Iron concentrations and speciation across a soil moisture and soil pH gradient in the arctic tundra and its impact on phosphate availability

Climate change in the Arctic is leading to warmer soil temperatures and an increase in the seasonal thaw depth. A warmer soil environment can stimulate microbial activity, causing deep soil carbon to become available for decomposition. Increases in atmospheric CO2 and warmer temperatures are predicted to heighten plant productivity, causing more carbon capture and mitigating further increases in atmospheric CO2. The idea of plant productivity increasing in tandem with atmospheric CO2 does not consider how nutrient availability constrains productivity. In the arctic tundra, low phosphorus availability causes a tight cycling of phosphate between plants and microbes; availability is further restricted by the ability of phosphate to adsorb to iron(oxyhr)oxides in oxic soil conditions.

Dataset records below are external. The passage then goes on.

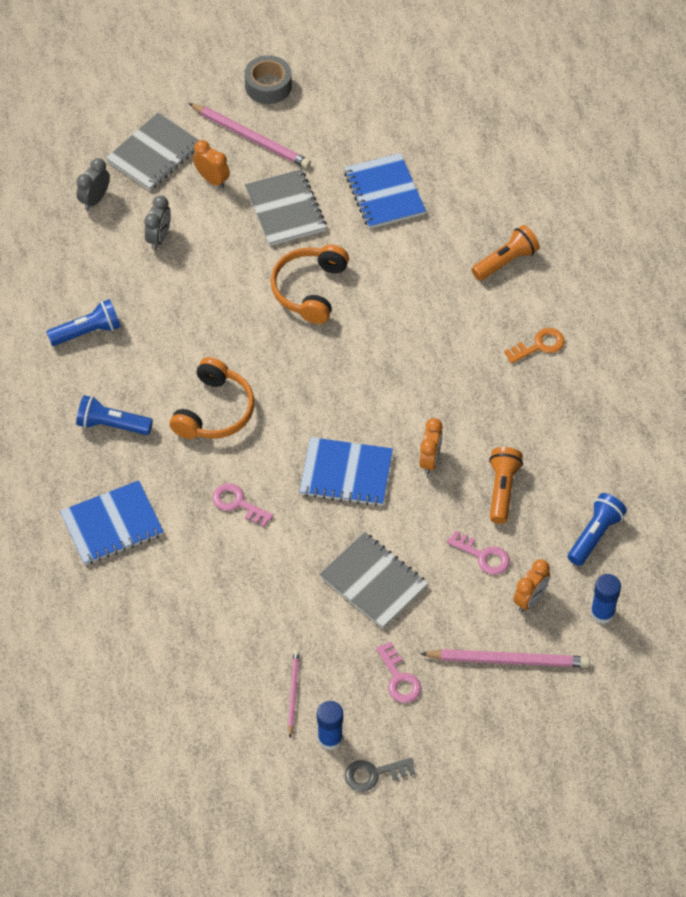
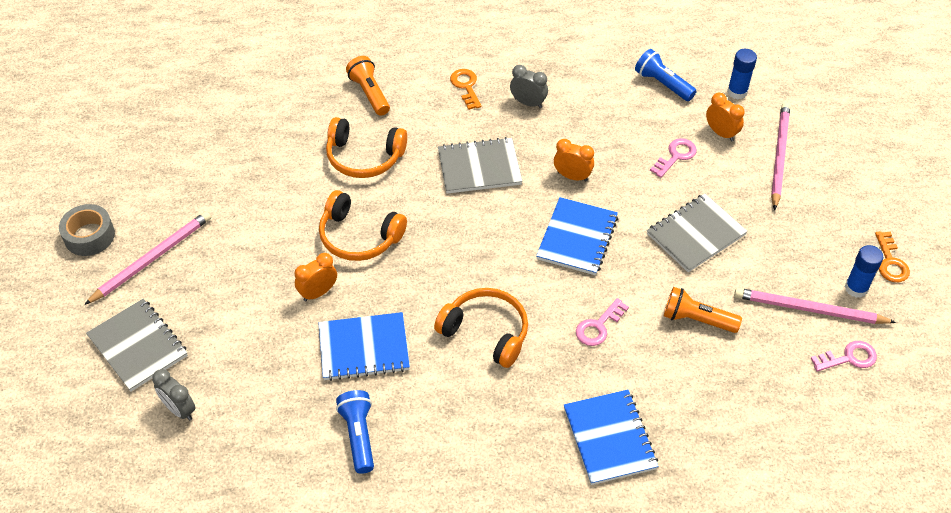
camera: 80 degrees left, 5 degrees down
(112, 425) = (485, 425): blue flashlight -> none
(159, 238) = (253, 355): grey clock -> grey clock (528, 103)
(212, 179) = (193, 298): orange clock -> orange clock (318, 293)
(285, 209) = (255, 242): grey notebook -> grey notebook (479, 167)
(293, 693) = (809, 309): pink pencil -> pink pencil, size x1.77
(373, 774) = (890, 262): grey key -> orange key
(384, 193) = (262, 164): blue notebook -> blue notebook (364, 348)
(399, 678) = (795, 230): pink key -> pink key (849, 358)
(414, 274) = (364, 157): none -> orange headphones
(502, 490) = (610, 133): orange flashlight -> orange flashlight (697, 319)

The concentration of phosphate adsorbed to iron can increase or decrease across the landscape with changes in water saturation and soil pH. With the micro topographic variation present across the arctic tundra, we ask 1) is the concentration of iron greater in more saturated, acidic soils? 2) do specific species of iron show greater ability to adsorb phosphorus? To answer these questions, we sampled soils near Toolik Field Station, AK across three time points during the growing season in 2021. We collected organic surface soils along a hillslope transect with dry, semi-saturated, and saturated soil moisture conditions in both acidic and non-acidic soils to observe how both pH and soil saturation would affect phosphorus-iron associations. We completed phosphorus and iron fractionations, along with a phosphate sorption index, a comparative measure of a soil's capacity to sorb phosphate. Concentrations of iron were highest in the acidic soils with saturated soil moisture conditions. The most abundant species of iron was found to be colloidal and organic-bound iron across all sites, with especially high concentrations in the sites with saturated soil conditions. The concentrations of organic-bound iron showed a strong relationship with the phosphate sorption index, indicating that organic-bound iron may play an important role in phosphate adsorption. With warming temperatures increasing the rate of microbial decomposition, the presence of organic-bound iron in saturated soils could limit the bioavailability of phosphate.